21 April 2008 Music Links, The Replacements

Replacements return

It’s nice to see the Replacements back in (the very edge of the) spotlight thanks to the reissue of the band’s first four albums. Rhino is giving the discs the deluxe treatment, with remastering and generous bonus tracks. While most of those tracks are familiar to fans that have had 20-plus years to track them down on singles and bootlegs, it’ll be nice to have high-fidelity versions of everything in one place.

Billboard offers a nice, short Q&A with Paul Westerberg and Tommy Stinson, where they reveal the now widely quoted news that they considered — then rejected — recent offers to reunite for summer festivals. No surprise; I just don’t see Westerberg caring enough to rehash something he has clearly left behind. He alludes to that here with the least-cranky response I’ve seen yet:

“I don’t think I could physically get up there and bellow these 18 songs (from) that first record. That’s just sheer youth there. I can’t find that in a bottle or a pill. I’m just too creaky for that.”
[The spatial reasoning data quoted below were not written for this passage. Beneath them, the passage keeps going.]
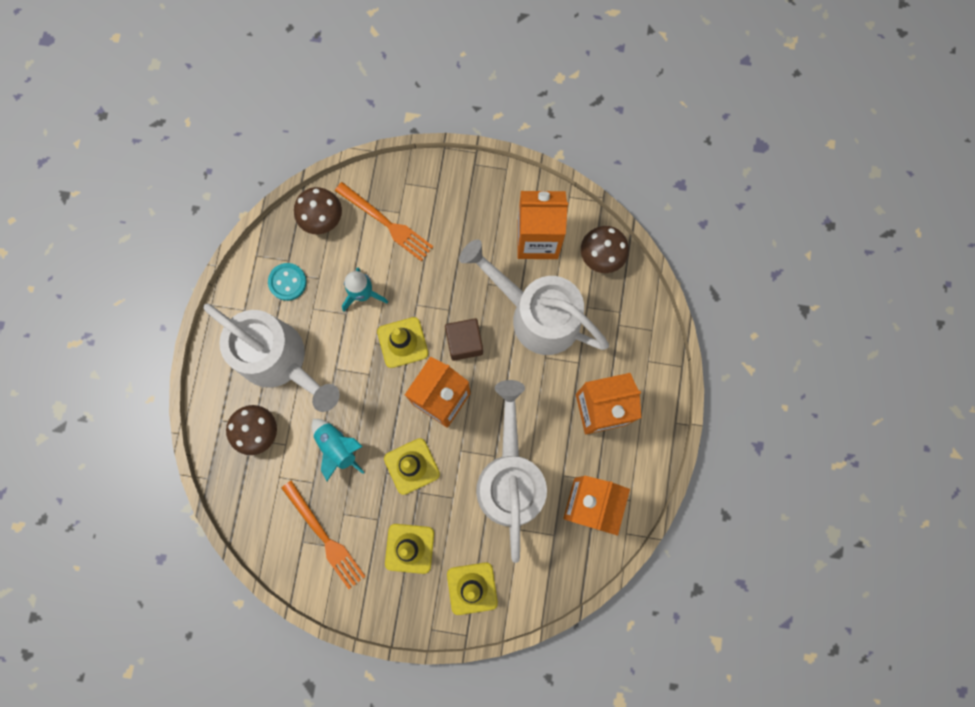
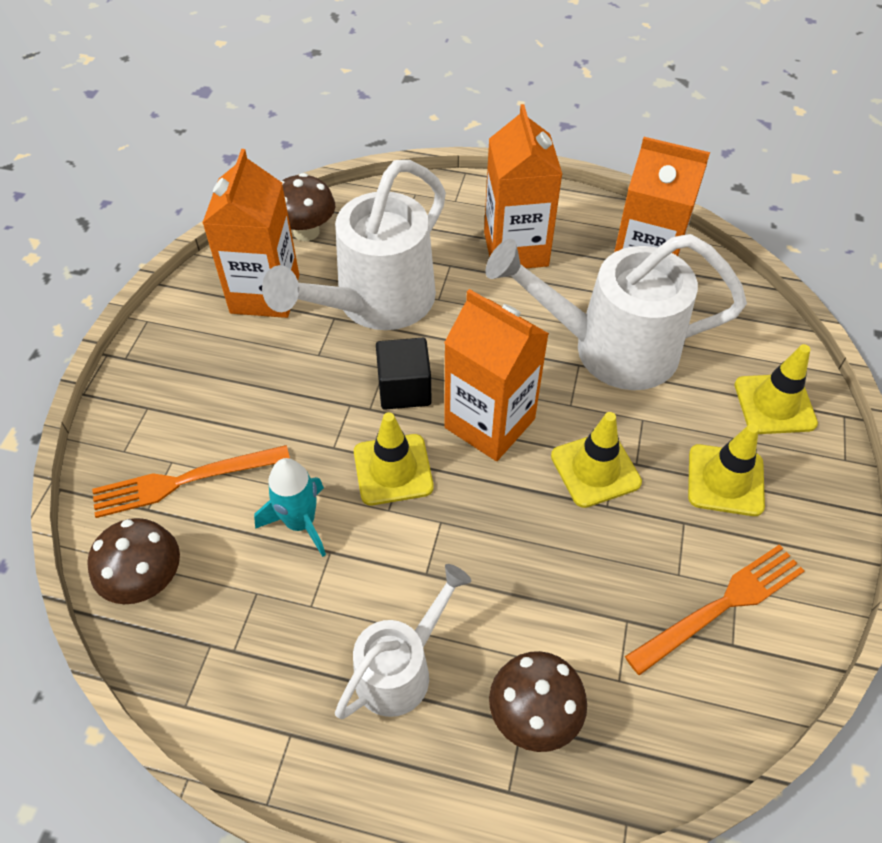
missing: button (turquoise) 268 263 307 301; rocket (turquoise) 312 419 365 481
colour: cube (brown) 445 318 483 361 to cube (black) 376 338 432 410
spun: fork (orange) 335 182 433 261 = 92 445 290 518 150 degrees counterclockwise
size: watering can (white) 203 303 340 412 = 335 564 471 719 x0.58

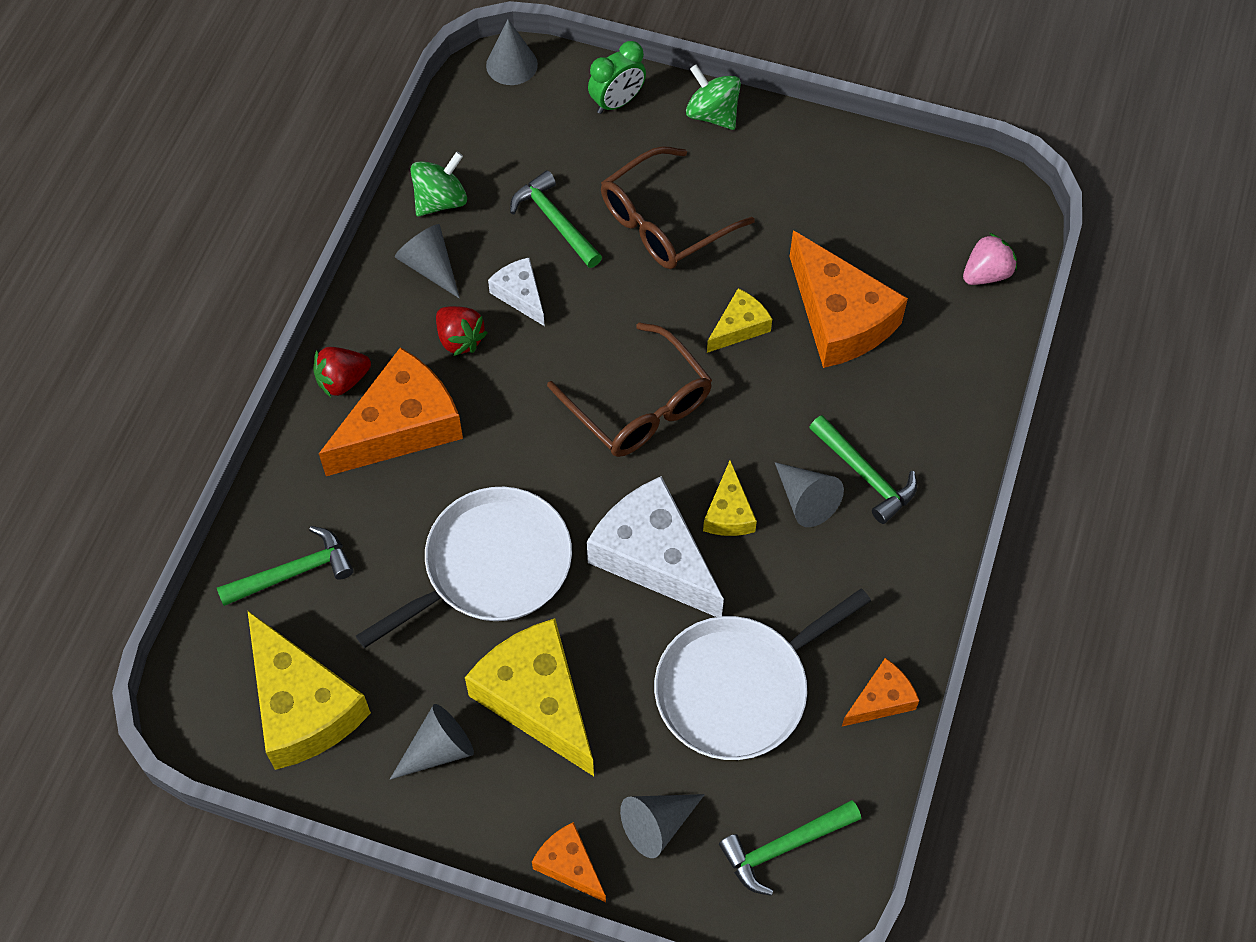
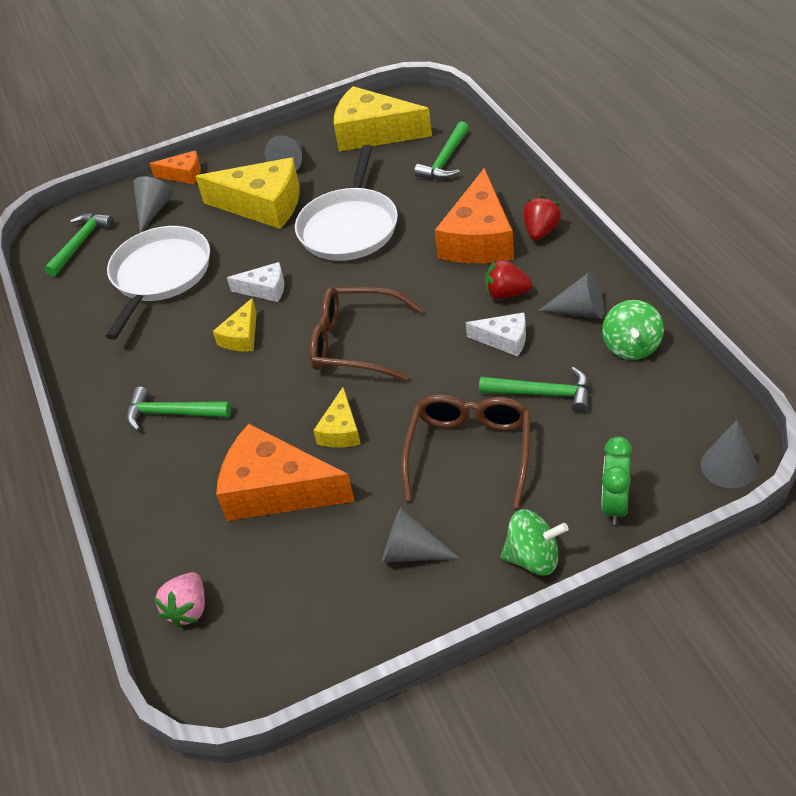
missing: cheese (orange) 842 658 919 727
relocated: cone (grey) 775 462 844 527 to 382 508 461 562
spun: cheese (yellow) 703 460 757 536 = 213 298 257 352 120 degrees counterclockwise
size: cheese (white) 587 476 724 617 = 227 262 284 302 x0.51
Meanwhile, putting the band’s early magic into perspective, he talks about what drove the two older members: the realization that anything else would suck in comparison.

“Bob (Stinson) and I at least understood that this was the only road up and out. We had no skill — he was a cook, I was a janitor — and it was like, “We make it in rock ‘n’ roll or we die trying.”

Sorry Ma, Forgot to Take Out the Trash; Stink; Hootenanny and Let it Be arrive Tuesday.